Le prophète (PSL) a fait lui-même confiance au berger qui lui apportait une nouvelle sur la lune, après qu’il lui eût demandé de prouver son appartenance à l’Islam en attestant la profession de foi. En islam, le texte coranique et la tradition prophétique sont les sources suprêmes du droit.
Le point de vue personnel (Ijtihad) ne peut intervenir qu’en l’absence de textes explicites sur le sujet, de consensus entre les Oulémas de la première génération (Ijma’) ou encore de déduction par rapport à des cas similaires (Qiyas). C’est pourquoi le Cheikh Ibn Arabi a pu dire dans son livre « Les Illuminations de la Mecque » que celui qui questionne un ouléma sur la religion et que celui-ci lui répond « voilà ce que je pense », doit s’écarter de son point de vue et s’adresser à l’ouléma qui lui répliquera « voilà ce que dit le coran et la Sounnah ». S’il en était autrement, chacun pourrait établir sa religion comme il le pense et on ne s’y retrouverait plus.
Au lieu de prendre la voie droite, chacun prendrait son propre chemin qui pourrait le conduire à diverger des enseignements prophétiques. Or, le coran recommande aux musulmans de retourner aux sources de la religion, chaque fois qu’ils ont des interprétations différentes sur une question donnée, plutôt que chaque tendance persiste à cultiver sa différence.
En vérité, les divergences sur la lune peuvent être corrigées pour peu que chacun joue le jeu et mette en avant les enseignements du prophète. Des actions doivent être entreprises à plusieurs niveaux.
Au plan national, il convient d’abord de consolider le travail de la commission nationale d’observation du croissant lunaire, en l’améliorant progressivement, notamment en combinant l’usage des techniques modernes et l’observation à l’œil nu de la lune. Par exemple, il existe aujourd’hui des logiciels permettant de déterminer les positions quotidiennes précises de la lune 10 000 ans avant JC et 10 000 ans après JC.
Les Chefs religieux doivent également s’impliquer davantage dans le processus d’observation de la lune et en faire leur affaire, car il s’agit d’un point essentiel dans la vie des musulmans. Ils devraient d’ailleurs se concerter de manière directe, se retrouver régulièrement pour échanger sur des questions de l’heure et arrêter des positions communes.

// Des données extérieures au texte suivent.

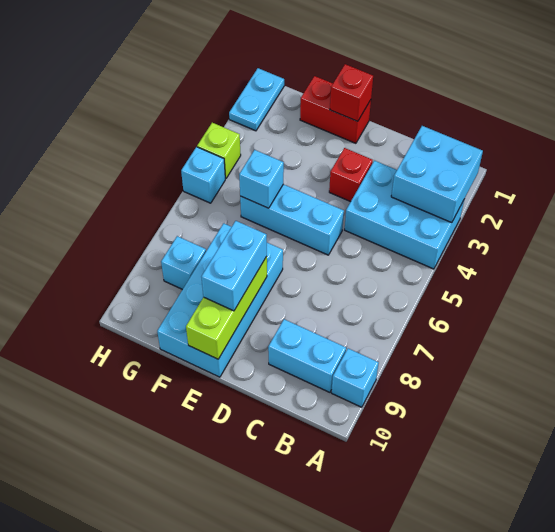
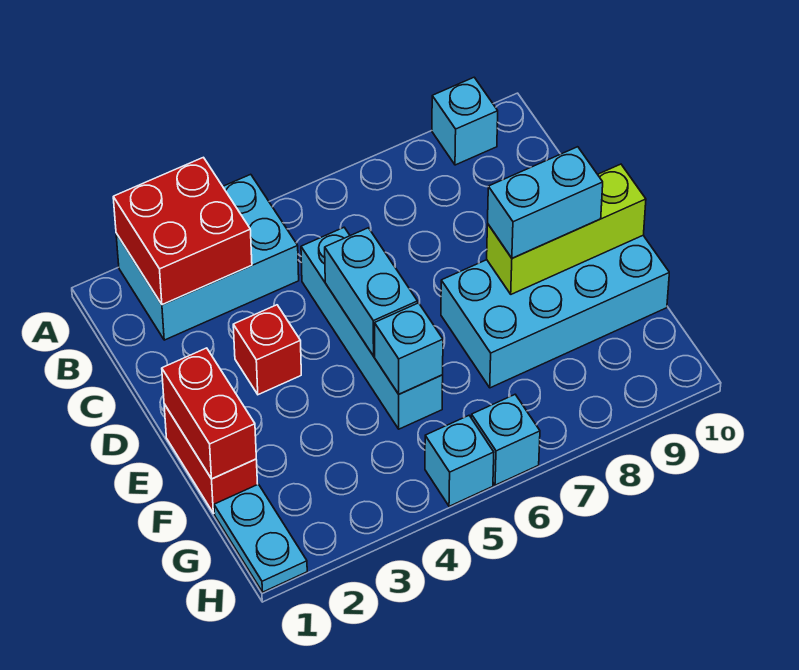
cyan brick A2:B3 level 2 -> red brick A2:B3 level 2
cyan brick A3:C4 level 1 -> cyan brick A2:B4 level 1
cyan brick B9:C9 level 1 -> cyan brick D5:E5 level 2
cyan brick D5:F5 level 1 -> cyan brick C5:F5 level 1
red brick E1 level 2 -> red brick E1:F1 level 2
cyan brick G8 level 1 -> cyan brick H6 level 1
cyan plate H1:H2 level 1 -> cyan plate G1:H1 level 1
lime brick H4 level 1 -> none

Dans le cas de la lune, ils devraient pouvoir tomber d’accord sur des critères précis qui engageraient toutes les familles religieuses dans le futur. Ils doivent surtout cultiver l’estime et la confiance réciproque. Au niveau régional, les pays voisins du Sénégal peuvent arrêter une méthode de détermination du début et de la fin du ramadan. Des initiatives ont été tentées à cet égard, sans succès.
En revanche, en Europe, Le Conseil Européen de la Fatwa et la Recherche a pu trouver un consensus à l’échelle continentale. Dans son communiqué publié le 21 octobre 2002, le conseil stipule : « Le début et la fin du mois de Ramadan ne peuvent être affirmés que par la vision oculaire du nouveau croissant de lune, que ce soit à l’œil nu ou par le biais des observatoires ».
Au niveau international, l’Organisation de la Conférence Islamique (OCI) devrait s’évertuer à coordonner les différentes initiatives régionales de manière à aboutir à un système universel de célébration du ramadan. L’organisation pourrait adopter une telle décision lors de son prochain sommet.